Results are for the identification of the SARS-CoV-2 nucleocapsid protein antigen. The antigen is generally detectable
in anterior nasal swab specimens during the acute phase of infection. Positive results indicate the presence of viral
antigens, but the clinical correlation with past medical history and other diagnostic information is necessary to
determine infection status. Positive results do not rule out bacterial infection or co-infection with other viruses. The
agent detected may not be the definite cause of disease. Negative results should be treated as presumptive and
confirmation with a molecular assay, if necessary, for patient management, may be performed. Negative results do not
rule out SARS-CoV-2 infection and should not be used as the sole basis for treatment or patient management decisions
including infection control decisions. Negative results should be considered in the context of a patient’s recent
exposures, history and the presence of clinical signs and symptoms consistent with COVID-19.
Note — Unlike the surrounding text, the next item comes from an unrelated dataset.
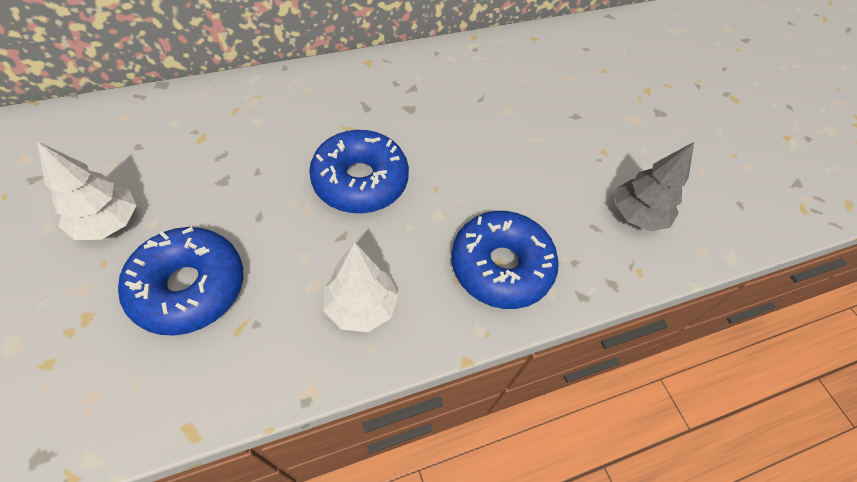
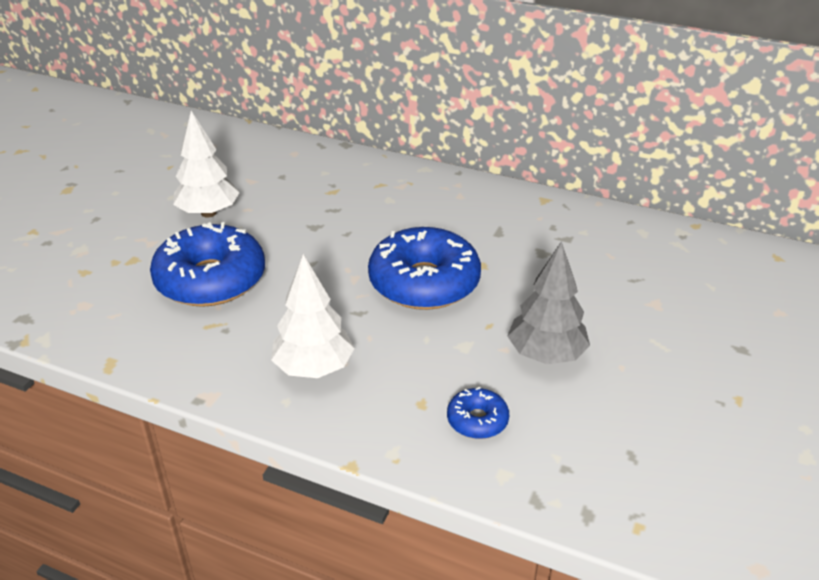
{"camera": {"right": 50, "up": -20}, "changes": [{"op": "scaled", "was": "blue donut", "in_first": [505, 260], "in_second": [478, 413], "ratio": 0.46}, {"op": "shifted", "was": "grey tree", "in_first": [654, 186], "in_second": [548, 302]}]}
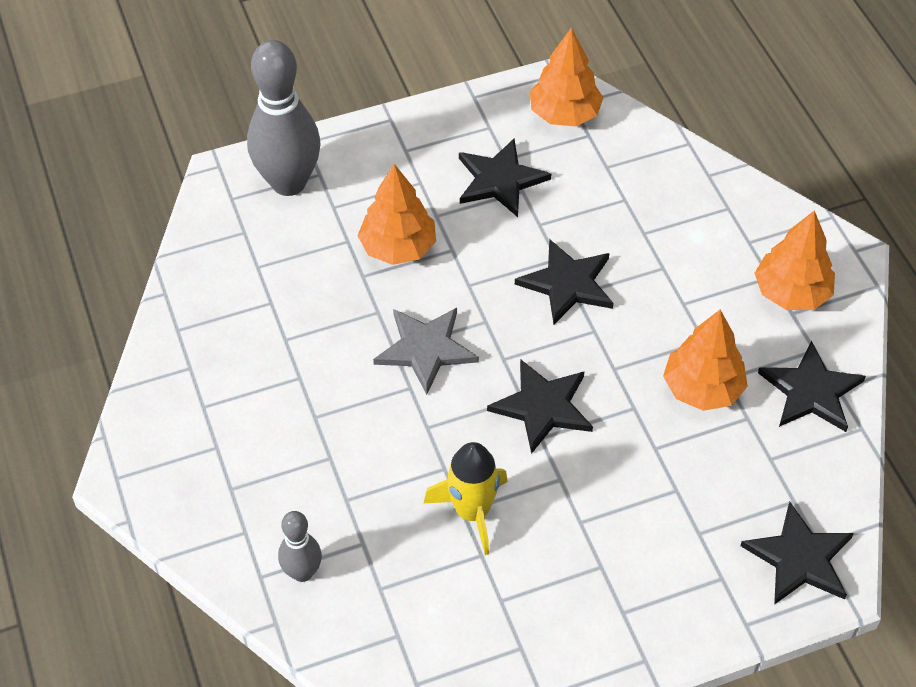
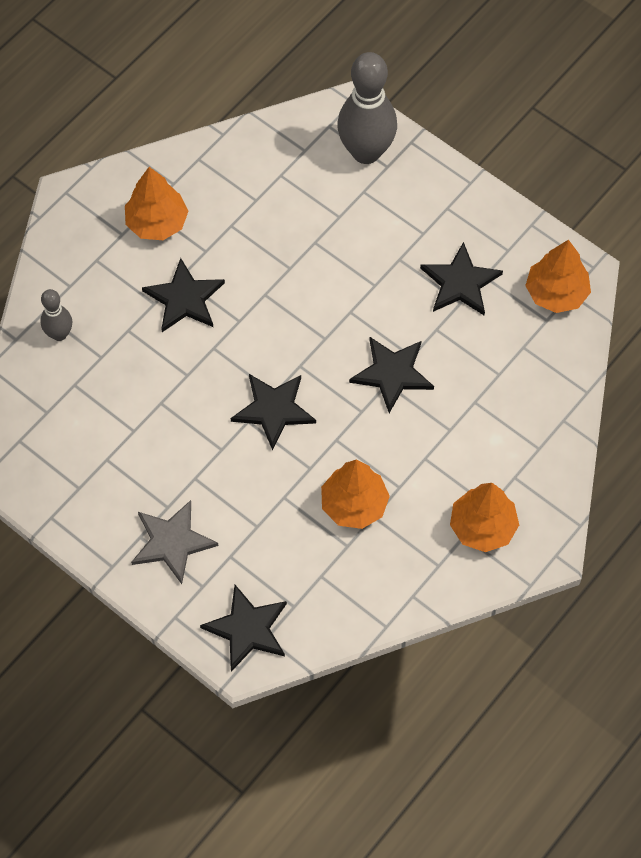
{"camera": {"right": 60, "up": 10}, "changes": [{"op": "shifted", "was": "orange tree", "in_first": [397, 214], "in_second": [156, 203]}, {"op": "shifted", "was": "grey star", "in_first": [426, 351], "in_second": [174, 542]}, {"op": "shifted", "was": "black star", "in_first": [812, 386], "in_second": [183, 295]}, {"op": "gone", "was": "yellow rocket", "in_first": [466, 498]}]}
Individuals who test negative and continue to experience COVID-like symptoms should seek follow up care from their
healthcare provider.
【Introduction 】
Coronavirus, as the broad family of viruses, is a single strand plus RNA virus with an envelope. The virus is known to
cause major diseases such as cold, Middle East Respiratory Syndrome (MERS) and Severe Acute Respiratory
Syndrome (SARS). The core protein of SARS-CoV-2 is N protein (Nucleocapsid), which is a protein component
inside the virus. It is relatively conservative among β-coronaviruses and is commonly used as a diagnostic tool for
coronavirus. As the key receptor for SARS-CoV-2 to enter cells, ACE2 is significant for the study of viral infection
mechanisms.
【Principle 】
The current test kit is based on specific antibody-antigen reaction and immunoassay technique. The test strip consists
of gold marked pad (coated with gold-marked SARS-CoV-2 N protein mouse anti human monoclonal antibody),
sample pad, NC membrane (paired SARS-CoV-2 N protein mouse anti human monoclonal antibody coated on the test
line (T) and goat anti-mouse IgG polyclonal antibody coated on the quality control line (C)) and absorbing paper.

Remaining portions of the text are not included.